既にエントリーを済ませた妹が、闘技場の中央を歩いている。
観客の人々が驚きを口にするのも仕方ない。
服装以外は普通の女の子なのだ。
「いえーい!!」
どよめきを歓声と勘違いした妹が観客に向けて手を振る。
いやこの視線の中であんな事できるのか。その胆力たるや…。
そして、続いて絶対王者のご登場となるが、
かなりご機嫌斜めな様子。歩き方から苛立ちを感じられ、
筋骨逞しい体でマコトに近づいて、右手で追い払う素振りを見せる。
子供が来る場所じゃない。そう言いたいのだろう。
然し、右手を相手に翳したマコトの返事はこうだった。
《フレイム・ブラスト》
それを口にした瞬間、渦巻く灼熱の閃光が妹の右手から放たれた。
「あぢゃぁあぁえぁへあぁうぇああっ!!!!」
問答無用というか、詠唱は? まさか詠唱破棄?
慌てて隣に居たミステアを見ると、クスクスと笑っている。
「アンタまさか、詠唱破棄とか教えなかった?」
「んー? いやぁ…ホントに使えるとは思えなかったけどね?
あれはサイレントキャストというスキルよ」
サイレントキャスト。

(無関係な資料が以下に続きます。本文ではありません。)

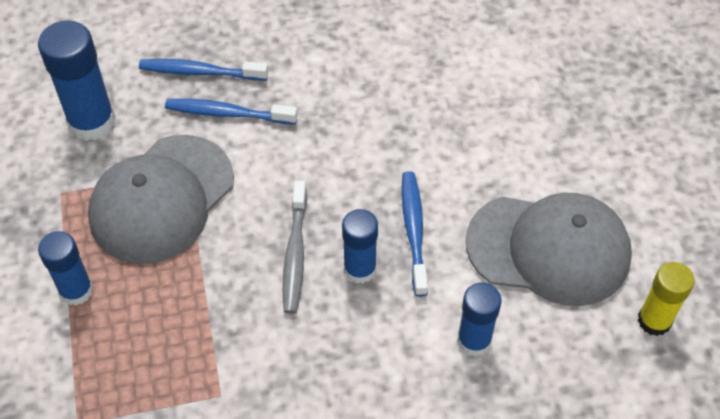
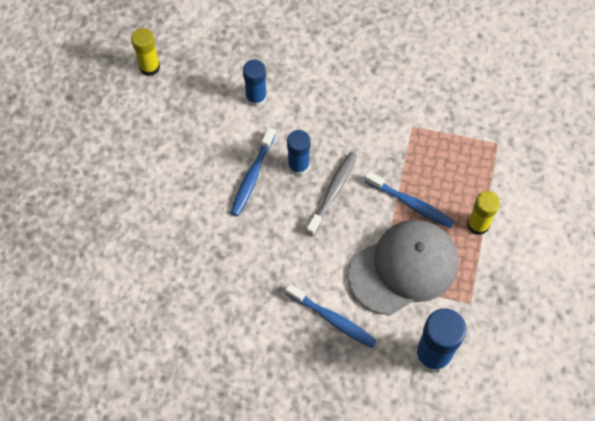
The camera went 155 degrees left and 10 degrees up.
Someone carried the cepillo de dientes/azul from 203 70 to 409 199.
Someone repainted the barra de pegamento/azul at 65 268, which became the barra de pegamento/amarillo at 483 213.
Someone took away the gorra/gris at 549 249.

脳内で詠唱し、魔術を放つスキルらしい。
端から見たらいきなり魔術ぶちかましてるように見える。
うわ~…と言う顔をして、見事に真っ黒焦げになった絶対王者。
「あ゛ーっ!!…あーっ!! ああえああぅあああへっ!!!!!」
転がりまわって悶えているので、まぁ大丈夫だろうか。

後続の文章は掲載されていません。